Monday, February 25, 2013

New York State Court Holds There is No Privacy for Smart Phone Users




In the New York Law Journal a state court held that “a cell phone user has no reasonable expectation of privacy that the police will not use the phone’s Global Positioning Satellite (”GPS”) “to locate the phone.” “Given the sophistication of consumers” a user assume the risk when they purchase cellphones equipped with GPS technology that can pinpoint the location of the phone.” The court addressed the third party doctrine and found the police “exigent circumstances request” asking Sprint to “ping,” or locate, the user’s phone did not violate any constitutional rights to privacy. The user “can deactivate or disable GPS services” and secure their privacy by turning the phone off. 
The court distinguished Moorer from GPS cases where the police surreptitious attachment of a GPS device to a suspect’s vehicle to track his movements cannot be consciously turned on or off by the suspect. However, detection of the cellphone would not have been immediately apparent without “Ping” and the confiscation of the bag in which the phone was found occurred with the aid of advanced technology is one, which Justice Scalia would agree “is not in extensive public use.” The court continued its skillful evidentiary dance and considered the bag and the phone abandoned property. Therefore the user did not have a subjective expectation of privacy and did not exhibit a personal expectation to be left alone from government intrusion.

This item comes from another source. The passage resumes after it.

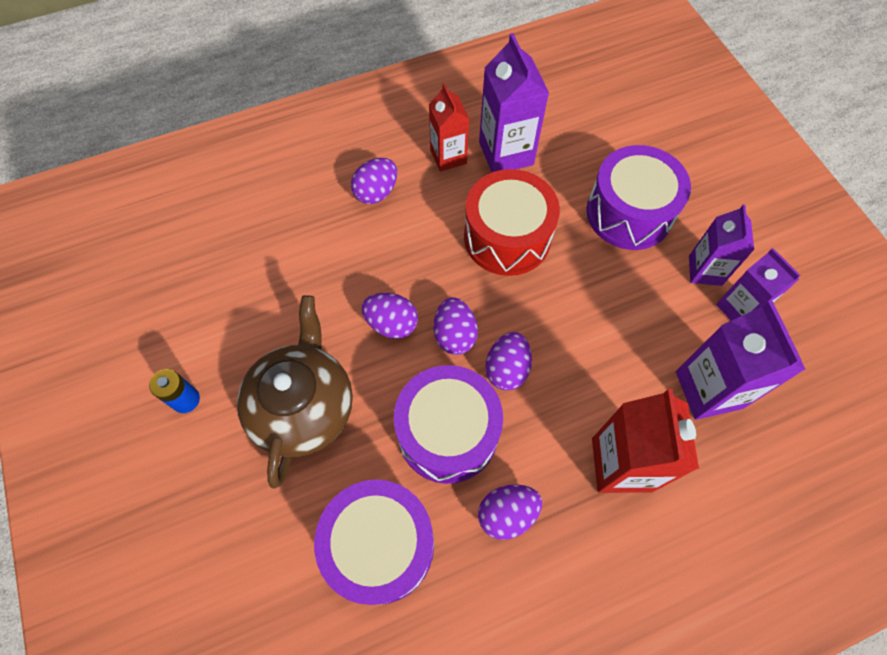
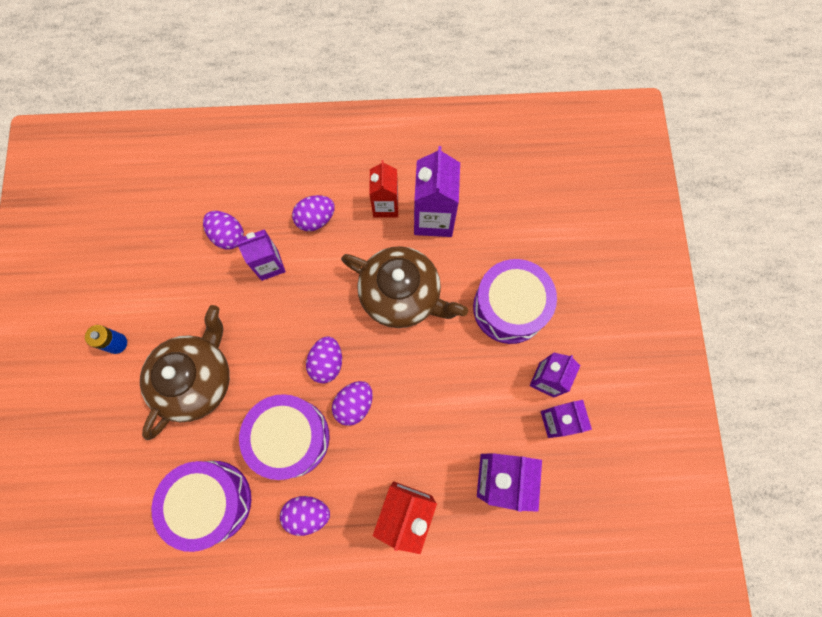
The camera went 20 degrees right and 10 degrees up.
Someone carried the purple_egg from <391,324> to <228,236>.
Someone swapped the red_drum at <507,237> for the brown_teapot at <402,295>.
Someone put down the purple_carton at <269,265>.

This reasoning was based on the courts conclusion that the user did not own or have any substantial connection to the home where the bag and phone was found and there were no higher state court decision addressing “Ping.” Therefore any claimed expectation of privacy by the user, is not one that society is prepared to recognize as objectively reasonable. This ruling is more in line with a private cause of action for invasion of privacy where the user is responsible for any voluntary dissemination of information to third parties. But in a criminal case the challenged conduct must meet the Katz’s two-part test. This ruling unreasonably intrudes on a users’ reasonable expectation of privacy and disregards the defendant’s contention that he planned to return for his bag. The mere absence of Moorer from the property is the sole basis for determining abandonment.

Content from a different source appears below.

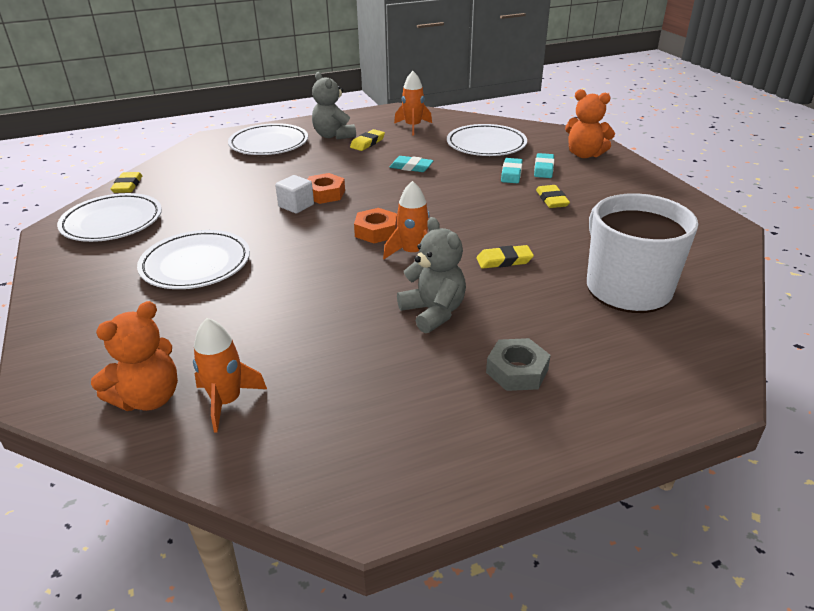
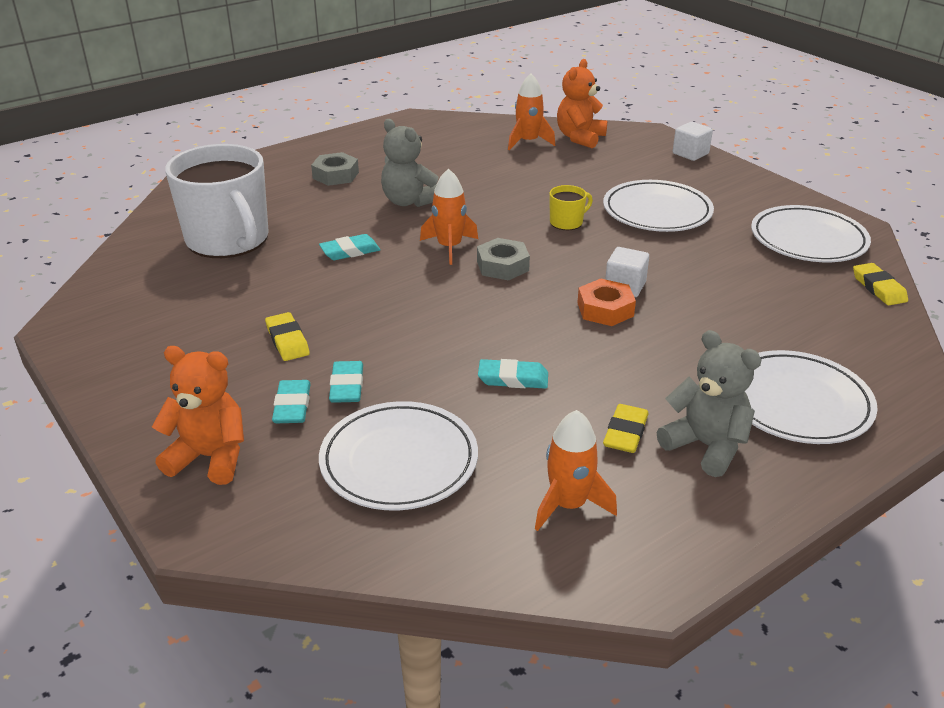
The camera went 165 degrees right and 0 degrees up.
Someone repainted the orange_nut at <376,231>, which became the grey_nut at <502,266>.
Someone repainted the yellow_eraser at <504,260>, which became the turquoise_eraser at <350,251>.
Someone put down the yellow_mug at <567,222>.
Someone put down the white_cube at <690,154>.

But abandoned property analysis requires proving intent to throw away property and acts that infer that intent (like leaving garbage at the side of the road). The reasoning of the court assumes that a place-based conception of privacy is a fundamental right but a person-based conception of privacy is a fighting right. This muddies the analysis in the Fourth Amendment context, for while previous conceptions of privacy were derived mainly from the concept in “life, liberty, and property,” the doctrine of trespass “a man’s home is his castle.” The Katz decision and Brandeis theory on privacy shifted the definition of privacy from place-based to person-based. The bag belonged to Moorer and included along with his cell phone his driver’s license logic presumes Moorer intended to return for the bag he asked a friend to keep. It logically follows that Moorer has a subjective expectation of privacy in the contents of his bag.